Bateram à porta e rapidamente o escondeu.
Sua mulher, que esperava do lado de fora, o olhou apreensiva.
– O que houve? Perguntou séria.
– Nada que eu saiba. Respondeu com um pequeno sorriso de triunfo na boca larga, o deixando diferente daquele rapaz angustiado que ela conhecia e que lhe inspirava compaixão.
-Vai perder a hora. Resmungou entre dentes.
Camilo tomou seu café e, após beijar a mulher no rosto, foi em busca do ônibus que o levaria ao trabalho.
Ao chegar na fabrica, os conhecidos perceberam algo diferente. Mais alegre e comunicativo, deixava à sua volta um ambiente de afetividade e cooperação, trazendo para perto de si pessoas que até então tinham passado à larga. Parara de beber, se tornando uma pessoa caseira com gosto para a manutenção. Os amigos, que agora abundavam, contratavam-no e logo comprou um utilitário, que além de facilitar a locomoção e servir de transporte para suas ferramentas, servia à vizinhança, e isso, o transformou em uma pessoa conhecida e querida por todos.
No trabalho, fora promovido, e como chefe de seção aumentou a produtividade e diminuiu os acidentes de trabalho. Sua preocupação com o bem-estar do próximo virara lenda.
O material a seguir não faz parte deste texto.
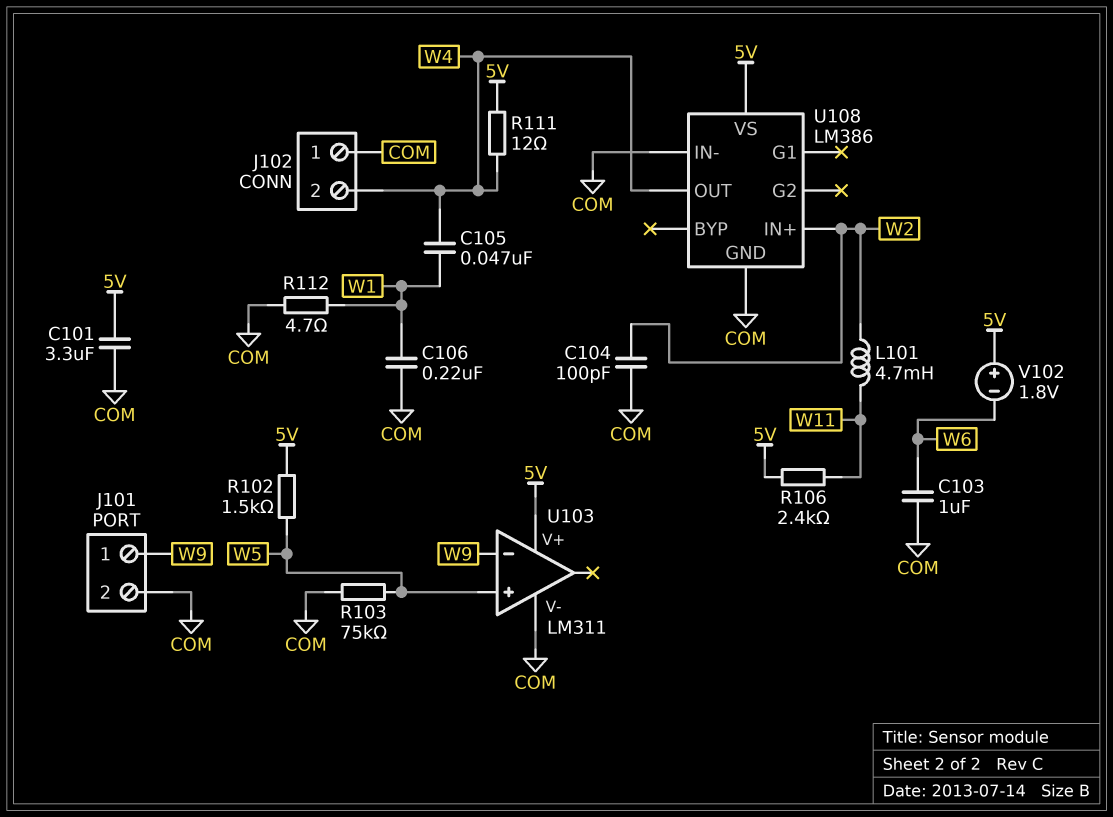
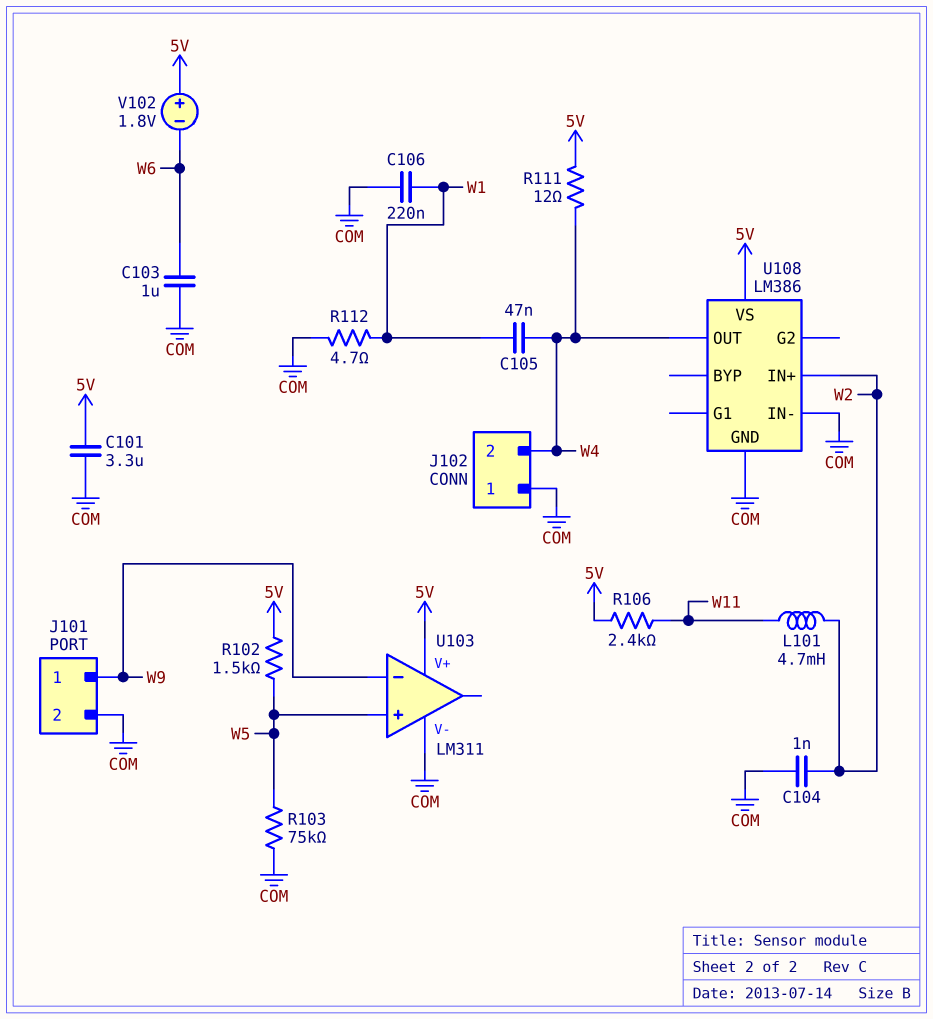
C104: 100pF (COM, W2) -> 1nF (COM, W2)

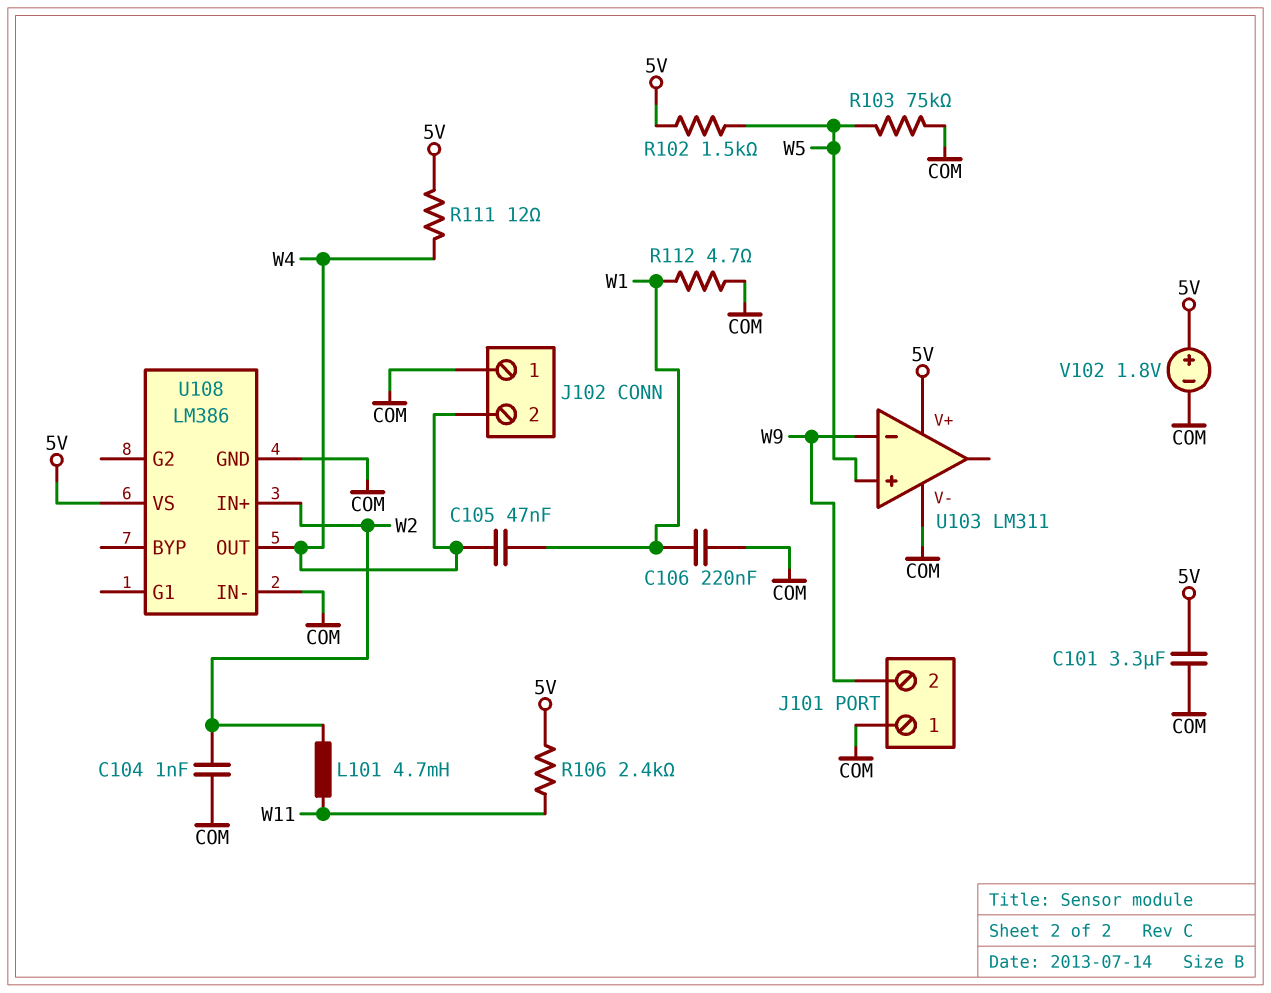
C103: 1uF (COM, W6) -> none
J101 pin 1: W9 -> COM
J101 pin 2: COM -> W9
V102: 1.8V (plus 5V, minus W6) -> 1.8V (plus 5V, minus COM)

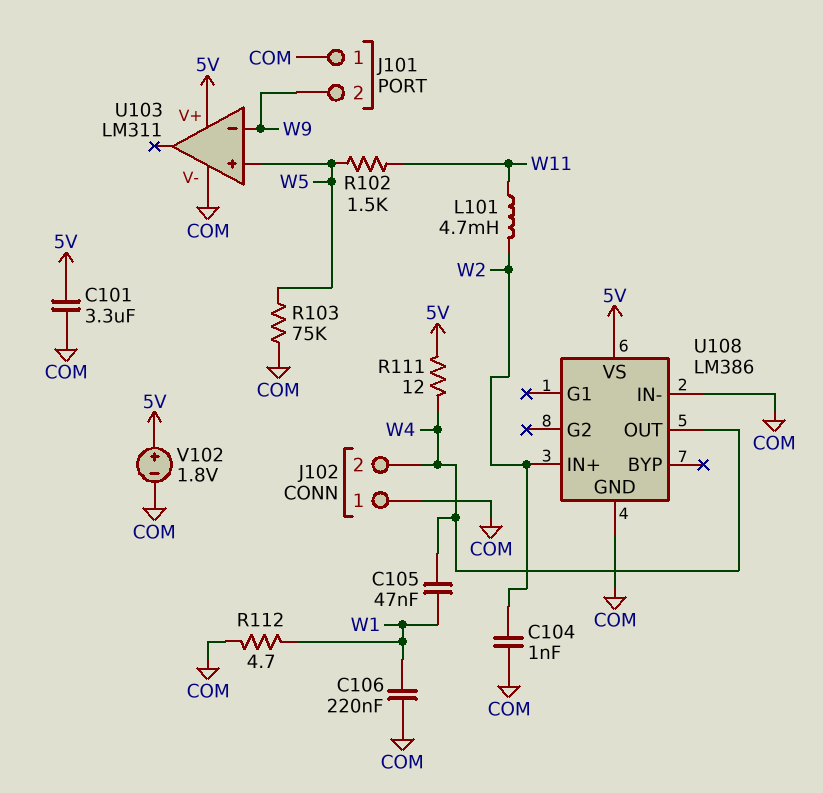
R102: 1.5k (5V, W5) -> 1.5k (W5, W11)
R106: 2.4k (5V, W11) -> none

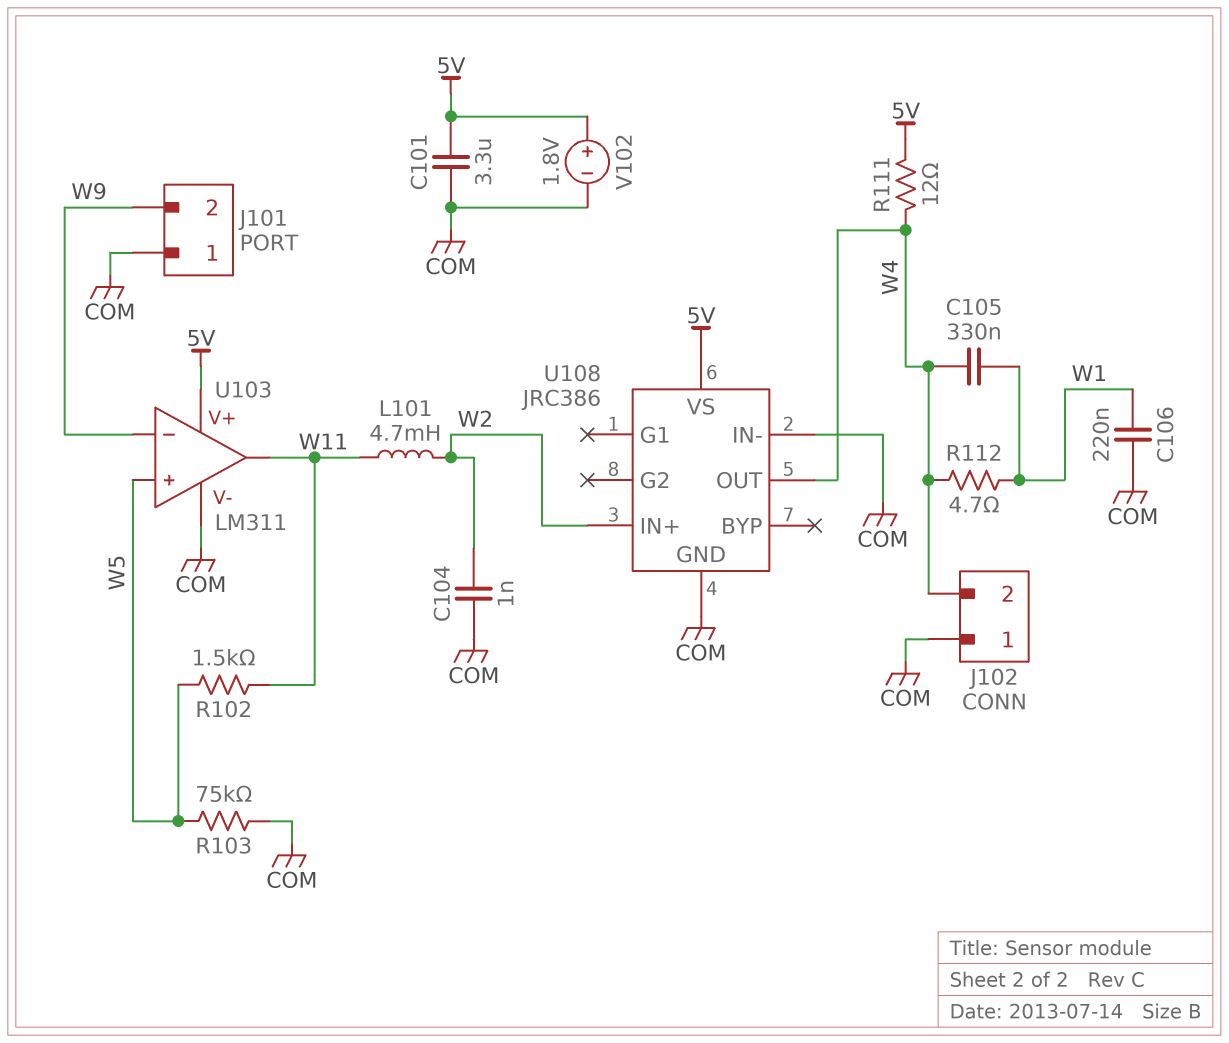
C105: 47nF (W1, W4) -> 330nF (W1, W4)
R112: 4.7 (COM, W1) -> 4.7 (W1, W4)
U103 pin out: none -> W11
U108: LM386 -> JRC386

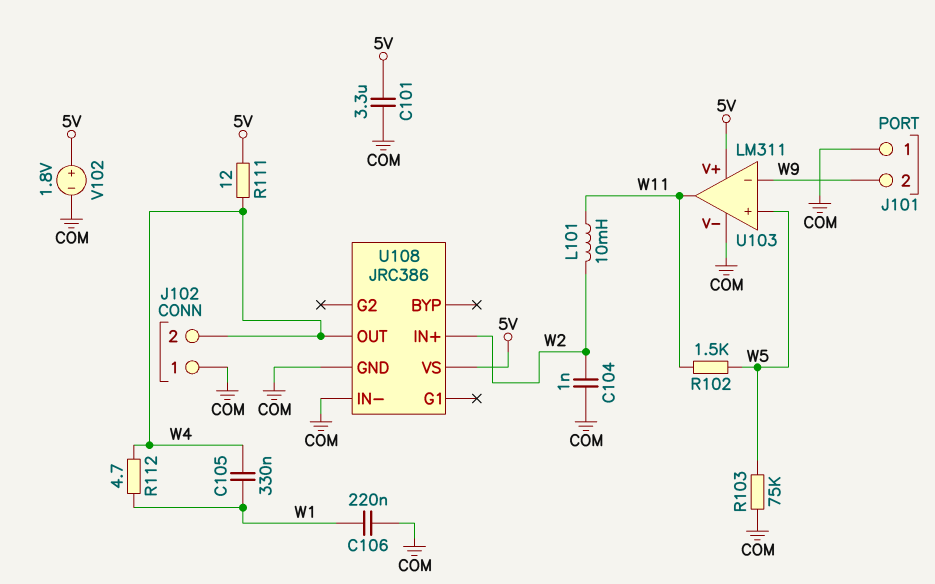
L101: 4.7mH (W2, W11) -> 10mH (W2, W11)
E, poucos anos depois, foi convidado para se candidatar a prefeito, depois a deputado e agora, no final do mandato de senador, começava a pensar em se candidatar a presidente.
Nesses anos todo, sempre em segredo, retirava o talismã de seu esconderijo e o segurava esfregando na testa, na boca e nas mãos, acreditando ter descoberto como fazê-lo funcionar. Durante esses anos, guardara no peito a certeza que podia ter tudo o quanto quisesse e nada no mundo o prejudicaria.Essa certeza o confortava, aquecendo sua alma nos momentos em que uma decisão importante o deixava gelado e pronto a se esconder, com medo de não ser competente o bastante, ou pior, quando se considerava com mania de grandeza e seu objetivo nobre demais ou grande demais para alguém tão medíocre.
Certo dia, quando voltava para casa, ao entrar em seu carro estacionado na sua vaga privativa, encontrara o pequeno gnomo sentado à sua espera no banco de trás, escondido na penumbra. Ao vê-lo, Camilo ficou muito assustado.
– Sempre tive medo que aparecesse e tomasse meu talismã. Falou resignado, se sentando ao volante.
– Ah! Não fique preocupado! Respondeu o pequeno individuo – o talismã não tem nenhum poder. Naquele dia eu pensei que como todos que encontrara até então, você também tentaria me roubar e me fazer mal. Aí lhe dei aquele amuleto falso.
– Como?! Perguntou Camilo perturbado.
– Ah! É falso! Estou aqui para avisá-lo que é falso. Falso! Falso! Falso!
Desceu do carro e saiu rindo, dando cambalhotas e gritando: Falso! Falso! Falso!
Camilo, com os olhos arregalados e uma expressão de incredulidade no rosto, ficou olhando aquela pequena figura desaparecer, dançando, no final da rua.